RealtyTrac has tried to straddle the line between selling data to investors looking for a profit and presenting broad trends to the media looking for a story.
It started in 1996 in Santa Barbara as an electronic bulletin board for real estate agents, notifying them of REOs that might be suitable for their clients. To promote its listings, the company began issuing press releases about foreclosure trends.
"Every newspaper has a real estate section, and every newspaper reporter has days where he has holes to fill," said RealtyTrac Vice President of Marketing Rick Sharga. "Our objective was to position ourselves as the de facto resource for foreclosures. That would give us credibility."
RealtyTrac is privately held, and Sharga declined to say how many subscribers pay $49.95 a month for its distressed-property listings. But he said the company had 200 employees, many added in the last six months.
"We're being used by the FBI for fraud detection, the Federal Deposit Insurance Corp. for hot-spot analysis and predictive modeling, and the Federal Reserve for a nine-state analysis of foreclosure trends in the Midwest," Sharga said.
The congressional Joint Economic Committee asked the firm for data to bolster a report last month titled "Sheltering Neighborhoods From the Subprime Foreclosure Storm."
"We went to a variety of folks, and they had the best numbers, the most useful," said committee spokesman Israel Klein.
The report painted a grim picture, saying "communities are struggling to stem the tide of foreclosures that impose significant costs on families, neighborhoods and cities."
In Atlanta, 1 out of 23 homes suffered foreclosure in 2006, according to a chart in the report.

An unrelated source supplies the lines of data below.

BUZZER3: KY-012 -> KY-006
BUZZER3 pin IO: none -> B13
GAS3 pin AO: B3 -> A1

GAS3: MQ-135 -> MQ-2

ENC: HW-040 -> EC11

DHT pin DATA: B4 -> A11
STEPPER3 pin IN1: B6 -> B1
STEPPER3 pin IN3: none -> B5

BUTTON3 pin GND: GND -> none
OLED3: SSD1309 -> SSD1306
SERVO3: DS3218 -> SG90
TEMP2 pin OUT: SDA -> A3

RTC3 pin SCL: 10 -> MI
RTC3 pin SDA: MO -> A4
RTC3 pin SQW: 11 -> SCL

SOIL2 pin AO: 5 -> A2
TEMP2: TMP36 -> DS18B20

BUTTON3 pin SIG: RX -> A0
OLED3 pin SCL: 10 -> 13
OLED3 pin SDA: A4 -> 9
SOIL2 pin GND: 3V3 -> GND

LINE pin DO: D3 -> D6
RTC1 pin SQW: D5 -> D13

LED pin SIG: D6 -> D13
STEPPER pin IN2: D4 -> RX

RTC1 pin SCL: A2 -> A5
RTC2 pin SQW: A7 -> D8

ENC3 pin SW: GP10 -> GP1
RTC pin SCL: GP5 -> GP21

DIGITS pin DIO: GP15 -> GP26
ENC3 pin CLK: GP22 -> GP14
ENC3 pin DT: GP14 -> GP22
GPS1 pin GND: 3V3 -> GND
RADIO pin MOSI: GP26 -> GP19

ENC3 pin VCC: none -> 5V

In Dallas, it was 1 out of 26; in the Inland Empire, 1 out of 39.
With home prices heading down in 2007 and adjustable-rate mortgages resetting to rates that many borrowers can't afford to pay, the committee concluded that government intervention was urgently needed.
The Mortgage Bankers Assn. points out that RealtyTrac has an incentive to overstate the foreclosure crisis.
"Their business model is to market foreclosed properties," said the association's chief economist, Doug Duncan.
Sharga said the mortgage bankers' group had its own agenda.
"Given their clientele, it would not surprise me if their reports represented the most conservative possible interpretation of foreclosure activity," he said.
In Colorado, the state Division of Housing grew so frustrated with RealtyTrac's numbers that it took the unprecedented step of polling its counties itself.
It found 9,254 filings in the first quarter, 44% fewer than found by RealtyTrac. Though the Division of Housing number is still relatively high, the report noted that as few as half of filings proceed to an auction in which the owner loses title.
Sharga said that on homes with multiple loans, a single house could account for as many as seven foreclosures. "The nice way to put it is that we count different things and our methodologies are different," he said.
The less nice way to put it is that RealtyTrac is "ridiculous and irresponsible," which is what Colorado Division of Housing Director Kathi Williams said to the Rocky Mountain News this month.
Sharga blamed the media for misinterpreting RealtyTrac's numbers, but he did acknowledge "some tension" involving the data on the percentage of households in foreclosure that was used by the Joint Economic Committee. He said the firm was working on fine-tuning its figures.
Not fast enough for Williams, who noted last week that the company's April report showed a household foreclosure rate about three times the state's rate.
"We're not even in the same ballpark," she said.